Por Luis Miranda
Muchos cuestionan la calidad literaria de Andrés Caicedo y acusan a sus lectores de snobs que lo leen más por lo que representa su figura que por lo que hizo literariamente. Es cierto que muchos lo leímos por primera vez por lo que representa su figura, así como leímos a García Márquez y a James Joyce por lo que representan más que por lo que son. Una vez leídos por primera vez, García Márquez o Joyce pueden resultar tremendamente aburridores o insoportablemente interesantes y uno puede llegar a convertirlos en sus maestros. Cada uno elige.
Otros lo acusan de ser un autor para niños. Intencionalmente su obra está dedicado a uno de los públicos más complejos de todos: los adolescentes. Loable aspiración. Según mi criterio, lo logró; otros piensan que es un promotor del suicidio, de las drogas, la rebelión y de la sexualidad prematura y que por esas mismas razones no es apto para un adolescente. No quiero presumir de saber más psicología que los psicólogos, pero me da la impresión de que son esos precisamente los temas de la adolescencia. Por otro lado no es un promotor, de hecho su única novela terminada, Que viva la música, no es otra cosa que la distopía de una ciudad cuyos jóvenes son arrastrados por unas fuerzas que al principio parecen sus armas pero resultan ser su perdición. Lo que pasa es que mucha gente se confunde con Maria del Carmen porque ella no es una víctima y no se arrepiente, como supondrían que debiera suceder. No, Maria del Carmen tomó su ruta, eligió la vida de la noche y celebra su final con orgullo porque fue su elección y es fiel a eso: recomienda tomar decisiones y asumirlas; no recomienda volverse lo que se volvió; no recomienda seguir sus pasos, pues está claro a dónde nos llevarán.
De manera que a juzgar por la dedicatoria que Caicedo pone al comenzo de su novela, uno podría concluir que contiene una moraleja: no sigas a Maria del Carmen y a sus amigos. Algunos lectores de culto me tirarán piedras por esto, pero me parece que la fábula es esencialmente ésa.

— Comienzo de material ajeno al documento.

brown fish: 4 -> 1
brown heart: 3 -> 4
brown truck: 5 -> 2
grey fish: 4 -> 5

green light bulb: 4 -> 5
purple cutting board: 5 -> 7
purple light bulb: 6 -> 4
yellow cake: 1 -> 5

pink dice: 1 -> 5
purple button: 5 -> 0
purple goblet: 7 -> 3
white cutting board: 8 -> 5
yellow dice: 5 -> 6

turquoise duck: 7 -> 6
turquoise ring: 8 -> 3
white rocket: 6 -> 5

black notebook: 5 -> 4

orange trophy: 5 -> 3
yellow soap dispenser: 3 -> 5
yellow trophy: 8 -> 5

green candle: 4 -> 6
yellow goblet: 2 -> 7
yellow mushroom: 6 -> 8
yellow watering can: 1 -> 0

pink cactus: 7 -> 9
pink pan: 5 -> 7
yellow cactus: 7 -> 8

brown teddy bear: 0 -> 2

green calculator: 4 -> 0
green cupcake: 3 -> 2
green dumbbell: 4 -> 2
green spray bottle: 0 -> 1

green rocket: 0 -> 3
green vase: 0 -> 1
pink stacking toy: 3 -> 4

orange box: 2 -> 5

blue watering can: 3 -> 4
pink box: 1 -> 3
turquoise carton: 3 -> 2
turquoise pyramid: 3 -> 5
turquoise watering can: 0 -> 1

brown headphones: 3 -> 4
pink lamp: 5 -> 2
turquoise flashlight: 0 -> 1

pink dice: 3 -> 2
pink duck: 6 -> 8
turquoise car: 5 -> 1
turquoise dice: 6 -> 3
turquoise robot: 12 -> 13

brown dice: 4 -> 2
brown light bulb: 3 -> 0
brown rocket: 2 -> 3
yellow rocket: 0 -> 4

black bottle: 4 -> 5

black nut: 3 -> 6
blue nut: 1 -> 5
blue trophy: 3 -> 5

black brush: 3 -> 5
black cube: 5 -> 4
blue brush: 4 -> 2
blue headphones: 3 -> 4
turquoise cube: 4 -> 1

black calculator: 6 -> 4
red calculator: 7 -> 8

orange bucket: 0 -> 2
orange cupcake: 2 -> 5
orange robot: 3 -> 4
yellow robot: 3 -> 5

Si uno compara la calidad literaria de Andrés Caicedo con la de García Márquez me parece que está uno completamente desfasado. Caicedo era un muchacho mucho menor de los que lo juzgamos un payaso; escribió una obra, y cuando hablo de obra no me refiero a haber escrito unos cuantos libros, me refiero a que sus libros -sus historias- están interconectadas y crean un universo independiente. Igual que la Yoknapatowpha County de Faulkner, el Comala de Rulfo y -obviamente- el Macondo de García Márquez, la Cali de Caicedo es tierra ficticia cuyo correlato real se parece mucho más de lo que quisiéramos a la ficción del joven escritor.
La Cali que le tocó a Andrés Caicedo estaba marcada todas las consecuencias de la época de la Violencia, la explosión del 56, la generación Beat y el hippismo, la producción de sustancias alucinógenas de expotación en el terrotorio nacional, el inicio del narcotráfico, la desaparición de niños, las luchas reivindicativas de las izquierdas, las masacres perpetradas por la fuerza pública a los estudiantes manifestantes en Cali, en todo el país y en el mundo; la guerra de Vietnam, la operación Cóndor, mayo del 68, los golpes de estado y las dictaduras en América Latina... ¿y todo eso aparece en la obra de Andrés Caicedo? No, sus historias no están basadas en la vida real, pero sus padres desnaturalizados, sus niños asustados, sus jóvenes desquiciados, sus mentes curiosas de experiencias sicodélicas y espirituales, y sus jovencitas vampiras no son gratuitas. Andrés Caicedo logró lo que otros escritores realistas, costumbristas y soiciocríticos, pero por medio de otra estética que ya alguien atinó a llamar gótico o Gótico tropical: retrató la Cali que le tocó, le midió el pulso a su tiempo.
Hoy Caicedo está siendo leído en Francia, Inglaterra, Estados Unidos y Alemania, además de todos los países latinoamericanos en donde tiene más que lectores de culto. Su suicidio no es una invitación a la muerte, es resultado de una de las enfermedades mentales más complejas y de conflictos familiares corrientes en una familia de alta alcurnia en una ciudad como Cali en los años 70s. La edición para Colombia de Mi cuerpo es una celda, realizado por el chileno Alberto Fuguet sobre la vida de Caicedo, fue censurada por su propia familia. De modo que si le interesa leer el resultado real de las pesquisas del escritor chileno, le toca conseguirse el libro en el exterior, porque el que venden en Colombia está incompleto.